For poetry at its finest is lithe and liquid. The field, viewed through the eyes of love, is a lake with love’s shadow. The poem takes on different meanings in multiple ways at once, pivoting around changes in the same words used as different parts of speech--“beautiful,” the adjective or “the beautiful” noun, and changing “change”—the ultimate verb of our lives—from verb to noun. The small typically unnoticed things once seen anew make the leaf leafier. The poem calls us to look again at what is real and how art more effectively than life captures wonder. And the poem is all the more beautiful because the changes are not a performance but s kind poet’s kind gift to the reader, who can be changed by it.
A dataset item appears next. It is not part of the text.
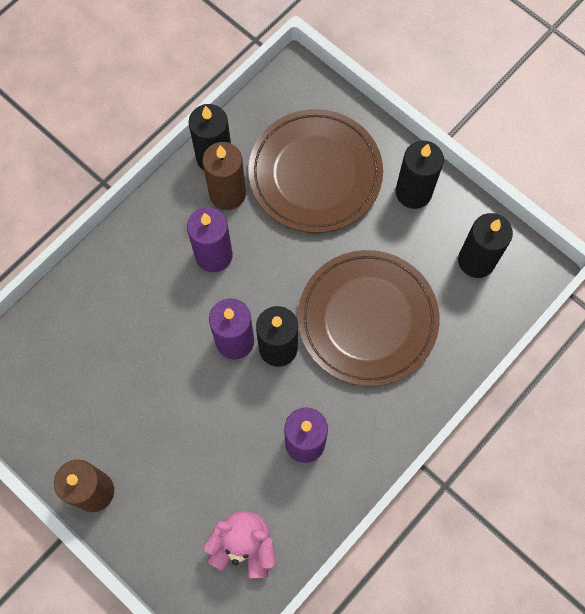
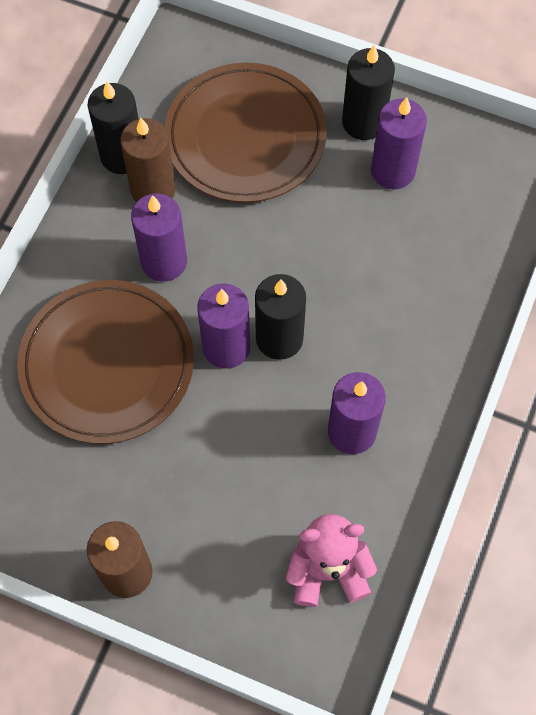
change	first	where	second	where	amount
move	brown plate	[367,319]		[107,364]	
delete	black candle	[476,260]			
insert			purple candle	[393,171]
As a rule for poets, I would offer five ways that they can make poetry dance.

Like the ladder of love described by Plato in the Symposium, the five ways move from physical to the appreciation of beauty in the abstract.

The first way is spatial—the movement with gravity and harmony with the world. This includes all description of the solid world as caught by inside-outside movement of the writer as camera and by sound and representation of the world caught in the words.

The second way is the movement of surprise the voice of truth that penetrates the rock, that breaks the stillness and changes mood.      

The third way is the movement from the social to the personal, public to private that penetrates inside the reader.

The fourth way is the movement toward understanding, of the writer or creator learning from his material and transforming the movement into a symbol or concept, and for the reader or viewer, an understanding of the concept like the figure of a dance.

The fifth way is movement preserved and captured in memory, across the dimensions of time and spirt that captures the movement of the spirit on and above the human plane

While it is not always the case, the more ways a poem moves, the more ways we can be moved by it. Multiplicities of perspective created through the movement of the lens, the embodiment of the poet as myth, the anthropology of place, the audacious move, the wonder of close watching, the poem moving to its melting point… These are not simply techniques to discover and exploit. They allow the poet to capture what Kunitz called “the soul’s journey,” and speak directly to the reader’s highest desires, imagination, self-concept and world-view. The dynamism of movement through the beautiful or unwanted changes of life, image, and language offer the reader not only a richer aesthetic experience but more connection to their own life’s spasmodic, unwanted or self-willed changes, and more reason to read—and read again.